A lot of movies over the past five years have been ‘hyped’ so much that they disappoint audiences and it can be easy to become cynical about a movie every one is talking about. Moonlight, however, deserves its hype. It is now playing at the FirstOntario Performing Arts Centre.
Moonlight is an American film, written and directed by Barry Jenkins, responsible for the 2008 indie flick, Medicine for Melancholy as well as various short films spanning his filmmaking career. It’s also worth mentioning that this movie won the Golden Globe for Best Picture and is nominated for eight Oscars including that of Best Picture.
This isn’t surprising considering the production companies working on this film are responsible for such award-winning films as Room and The Big Short. The story is well constructed and the dialogue says a lot about each character without shoving exposition down viewer’s throat.

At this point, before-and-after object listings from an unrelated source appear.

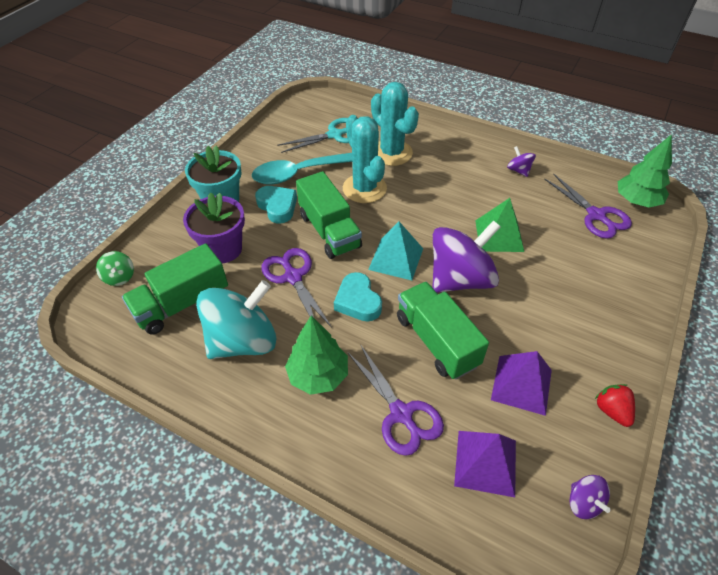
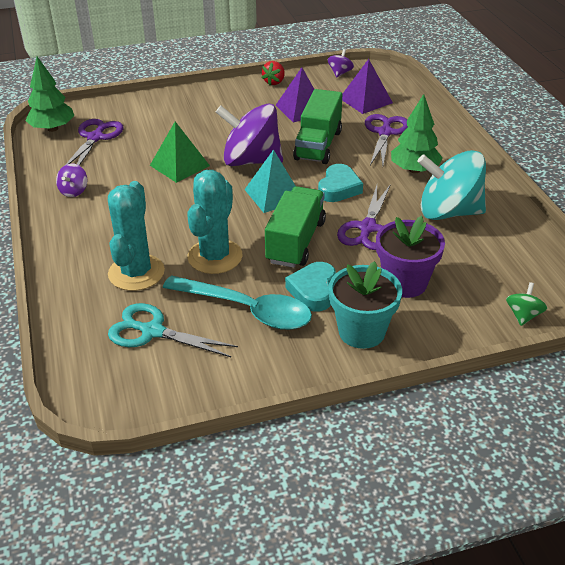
camera: 135 degrees left, 10 degrees down
(182, 304) = (478, 261): green truck -> none

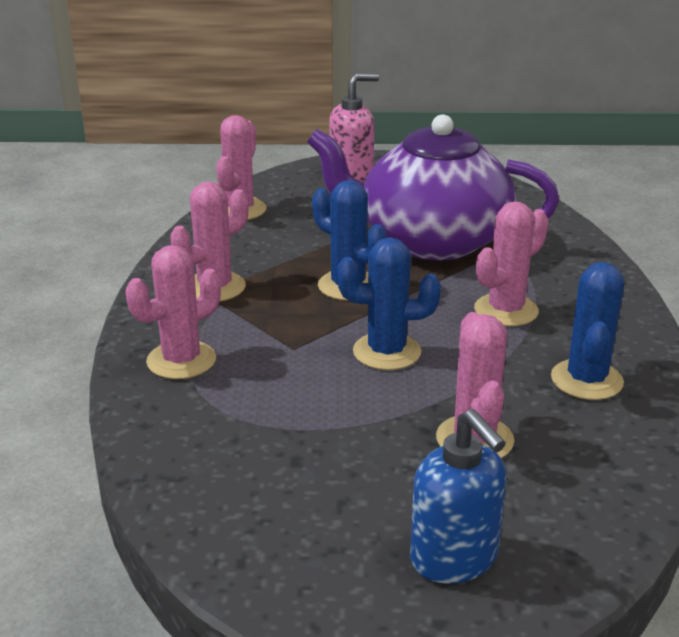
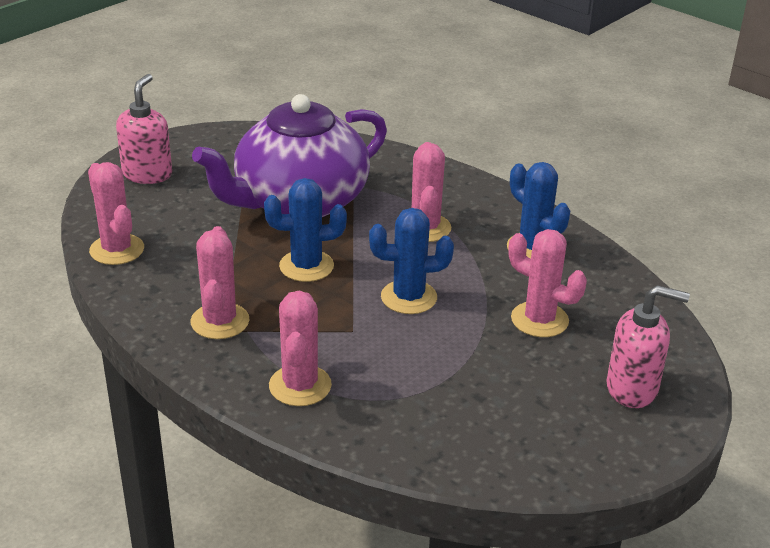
camera: 50 degrees left, 5 degrees up
(386, 352) = (409, 297): blue cactus -> blue cactus turned 45 degrees clockwise
(454, 558) = (632, 389): blue soap dispenser -> pink soap dispenser

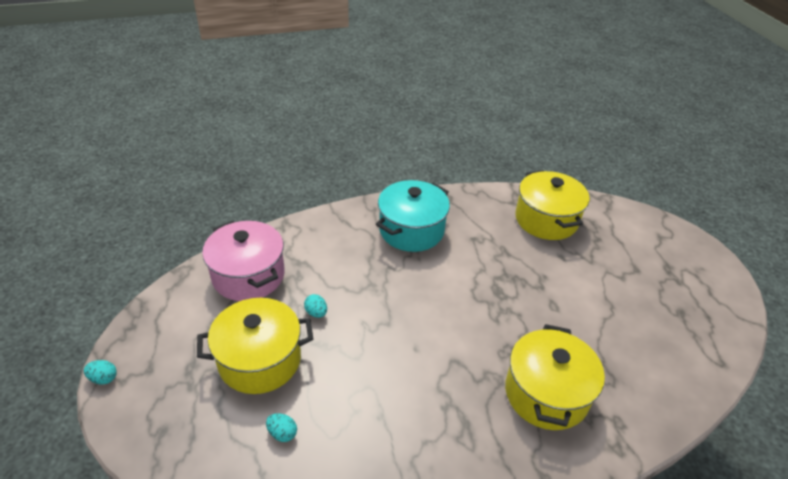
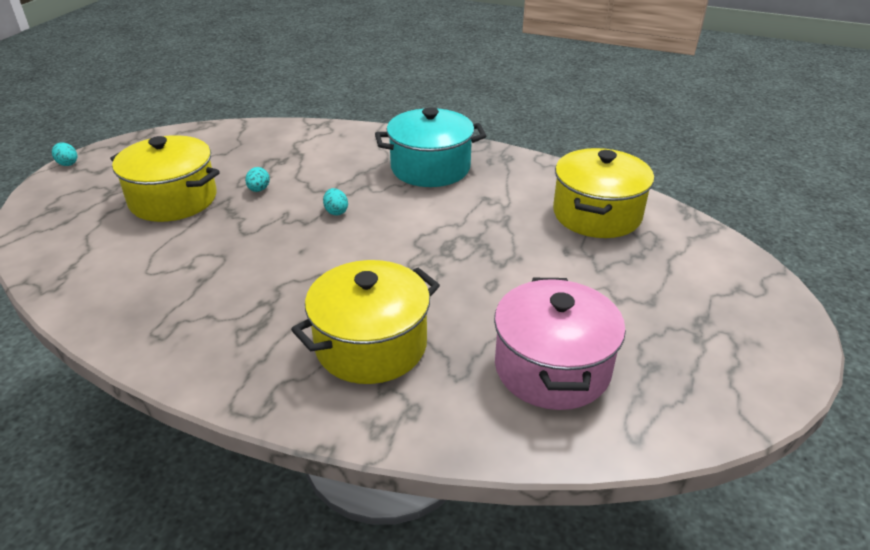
camera: 40 degrees right, 5 degrees down
(248, 275) = (245, 145): pink pot -> pink pot (552, 368)
(282, 433) = (120, 251): turquoise egg -> turquoise egg (336, 211)

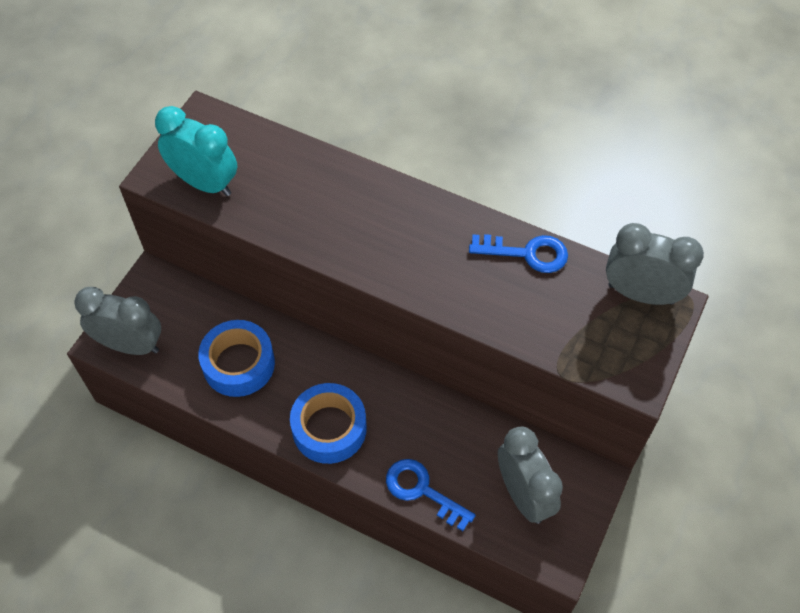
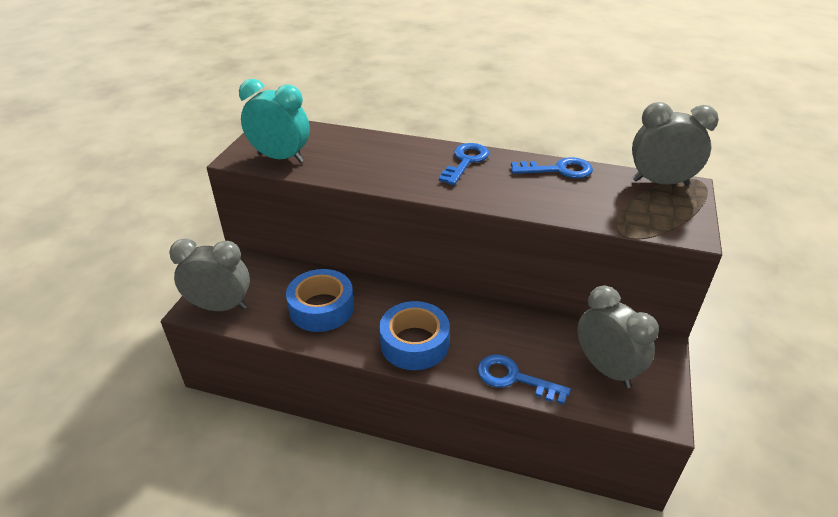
camera: 10 degrees left, 20 degrees down
(420, 221) = (465, 161): none -> blue key

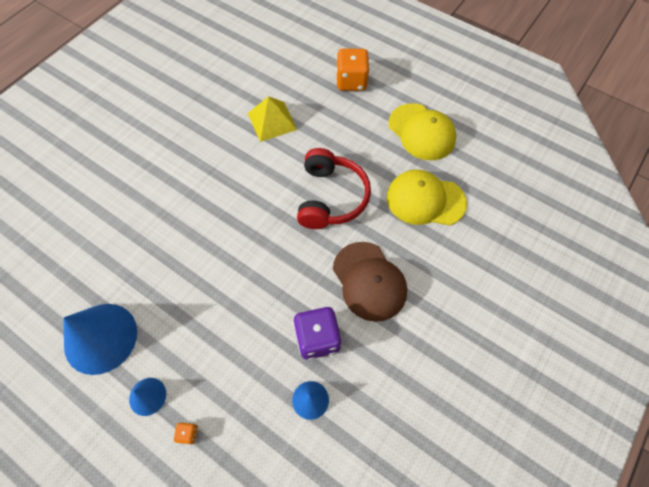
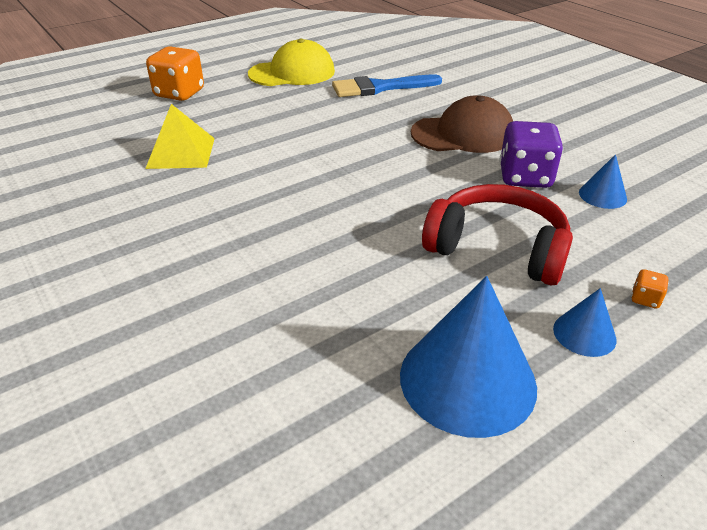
camera: 70 degrees left, 25 degrees down
(331, 197) = (337, 135): red headphones -> red headphones (497, 248)
(425, 200) = (379, 88): yellow cap -> blue brush

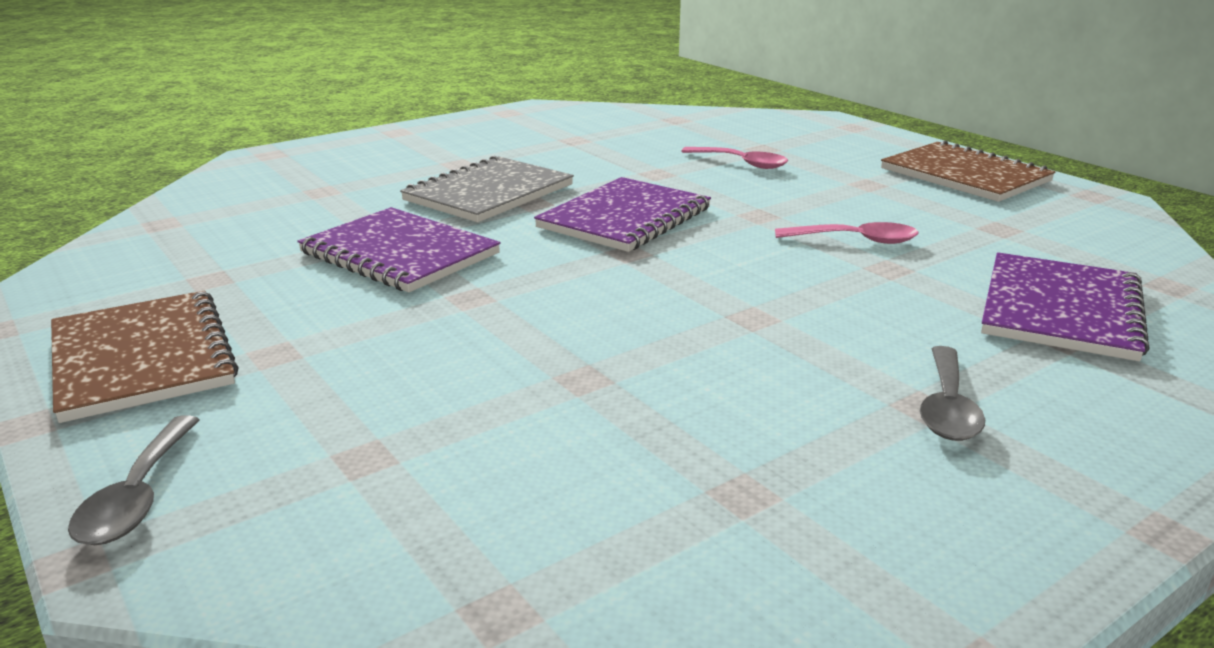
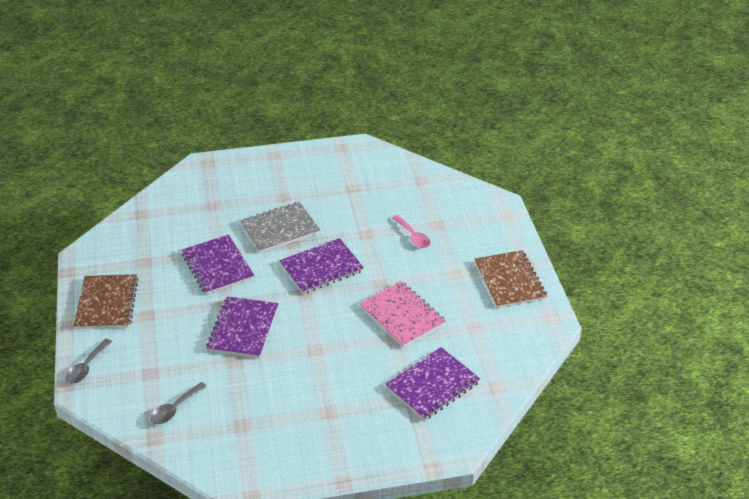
camera: 25 degrees right, 15 degrees up
(550, 323) = (243, 329): none -> purple notebook
(856, 240) = (402, 315): pink spoon -> pink notebook
(947, 407) = (335, 416): grey spoon -> grey spoon (175, 409)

The acting is full of subtlety and the child actors do a pretty fantastic job making the lines seem natural. You may recognize Naomie Harris as Ms. Moneypenny from the two most recent James Bond movies, as well as Janelle Monáe from her career as a singer/songwriter.
The cinematography is nicely done as well, with shots ranging from slow and steady to perpetually moving, all without distracting the viewer from what is going on. If I were to watch this film again, I would look out for the significance of food and the relevance of scenes with a shallow focus because everything in the background is blurry while the foreground is in sharp focus.
All in all, the hype surrounding this film is well deserved. This intimate and emotional look into a man’s struggles with sexuality and growing up deserves any awards it has been nominated for, but more importantly, it deserves to be appreciated by viewers like you.
Moonlight follows the story of Chiron in three chapters of his life. In the first chapter, Chiron struggles to be a normal kid while putting up with bullies and his drug-addicted mother. In the second chapter, his bullying continues while dealing with high school and coming to terms with his sexuality. The final chapter portrays him as a full-grown adult reuniting with lost love.